Torino, tre sorelle trovate impiccate: due in un casolare, una in un balcone.

10 mesi fa
6 Febbraio 2020
di nunzia d'aniello

Orrore a Carmagnola, alle porte di Torino

Dove questa mattina tre sorelle di 68, 67 e 54 anni sono state trovate senza vita, tutte e tre impiccate: due di loro in un casolare di via Castellero mentre la terza  in un appartamento di via Vinovo.

Sono stati gli inquilini di quest’ultimo edificio a dare l’allarme dopo aver visto, intorno alle nove, un corpo penzolare da un balcone al quarto piano.

Era il cadavere di Piera Ferrero: i carabinieri, intervenuti pochi minuti dopo, hanno trovato un biglietto in cui la donna spiegava di aver deciso di farla finita perché aveva trovato in un casolare di loro proprietà, sempre a Carmagnola, le altre due sorelle morte, anch’esse impiccatesi.

A quel punto i militari sono andati a controllare nel casolare ed hanno scoperto i corpi delle altre due donne, Valeria e Gabriella Ferrero.

Molto probabilmente le due l’hanno fatta finita tra ieri sera e questa mattina all’alba.

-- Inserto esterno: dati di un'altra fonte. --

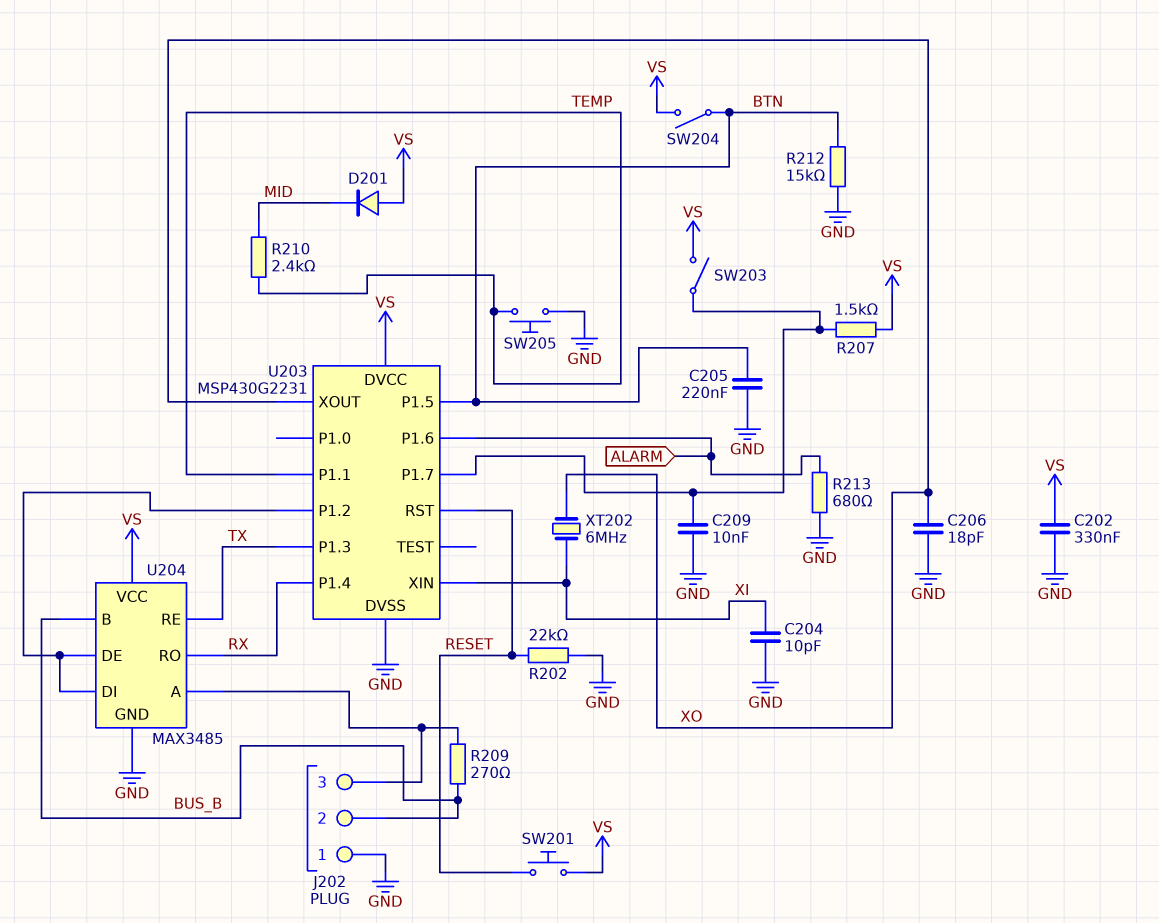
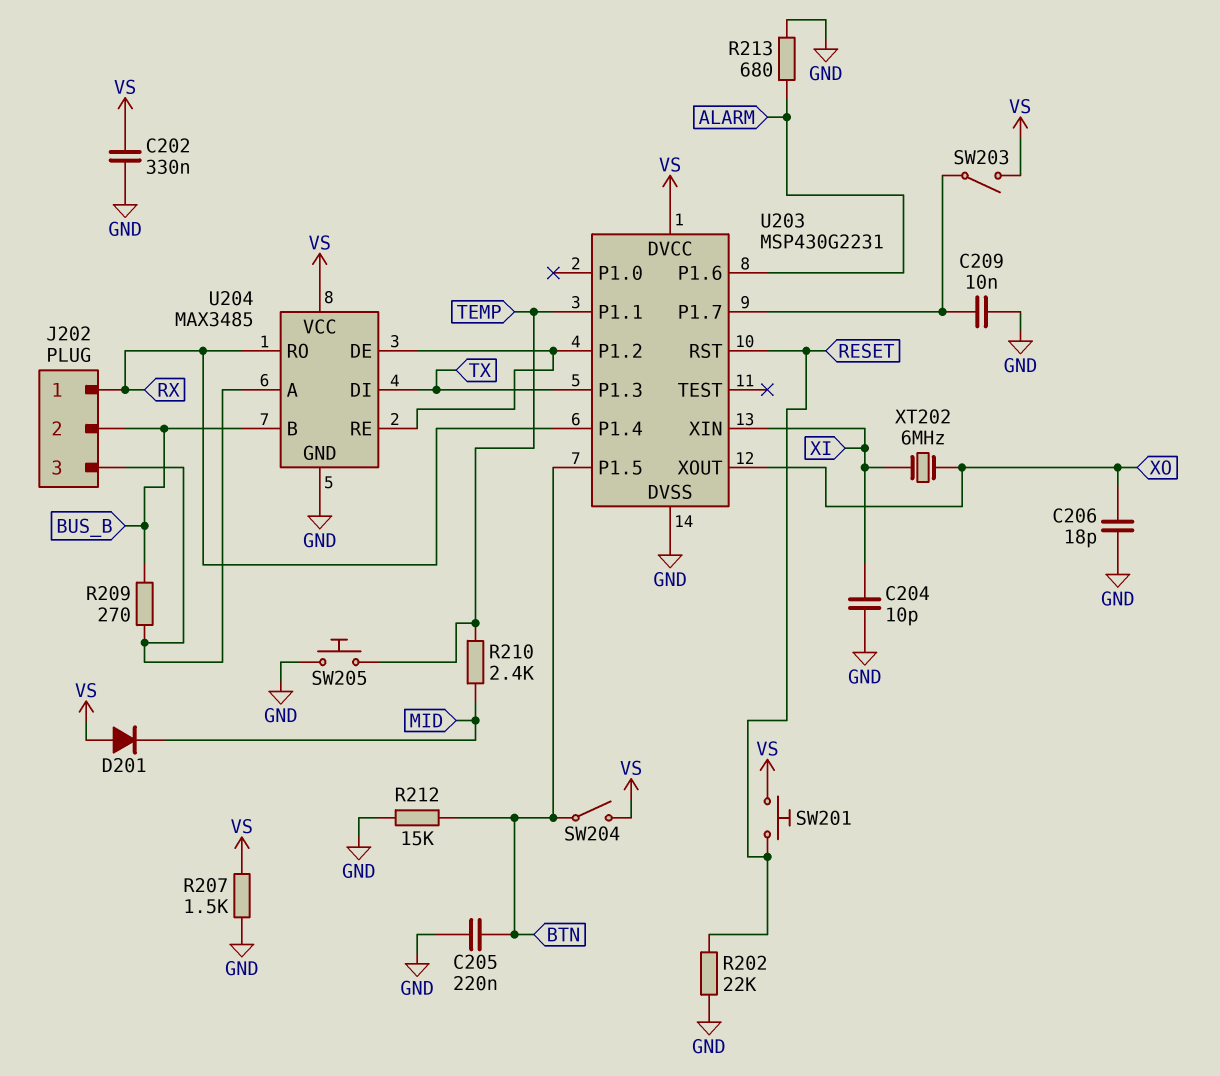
J202 pin 1: GND -> RX
R207: 1.5k (U203/P1.7, VS) -> 1.5k (GND, VS)
U204 pin DI: U203/P1.2 -> TX
U204 pin RE: TX -> U203/P1.2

Gli inquirenti ora indagano sulla pista della presunta truffa subita dalle tre sorelle a causa di due avvocati, un episodio denunciato già cinque anni fa e che da tempo arrecava loro molto dolore: in alcune lettere le sorelle si lamentavano di essere state ridotte sul lastrico e di aver perso tutti i risparmi proprio dai due legali.

Anche in quell’occasione le tre donne tentarono il suicidio. Resta ora da capire se effettivamente la scelta di togliersi la vita sia stata motivata dalle stesse ragioni.

Il precedente: le tre sorelle tentarono il suicidio anche nel 2015

Piera, Valeria e Gabriella Ferrero già una volta hanno tentato di togliersi la vita: era il 20 luglio del 2015 e le tre si trovavano a Valtournenche, in Valle d’ Aosta.

I carabinieri riuscirono a bloccarne due sul ciglio di un muraglione da cui volevano gettarsi, nella frazione di Maen.

Nel frattempo, la terza venne  trovata più a valle dalla polizia locale, chiusa in auto mentre tentava di suicidarsi con i gas di scarico.

Le prime due vennero ricoverate nel reparto di psichiatria dell’Ospedale Parini di Aosta perché in stato confusionale. L’altra rimase intossicata dal monossido di carbonio e venne trasportata al pronto soccorso dello stesso nosocomio.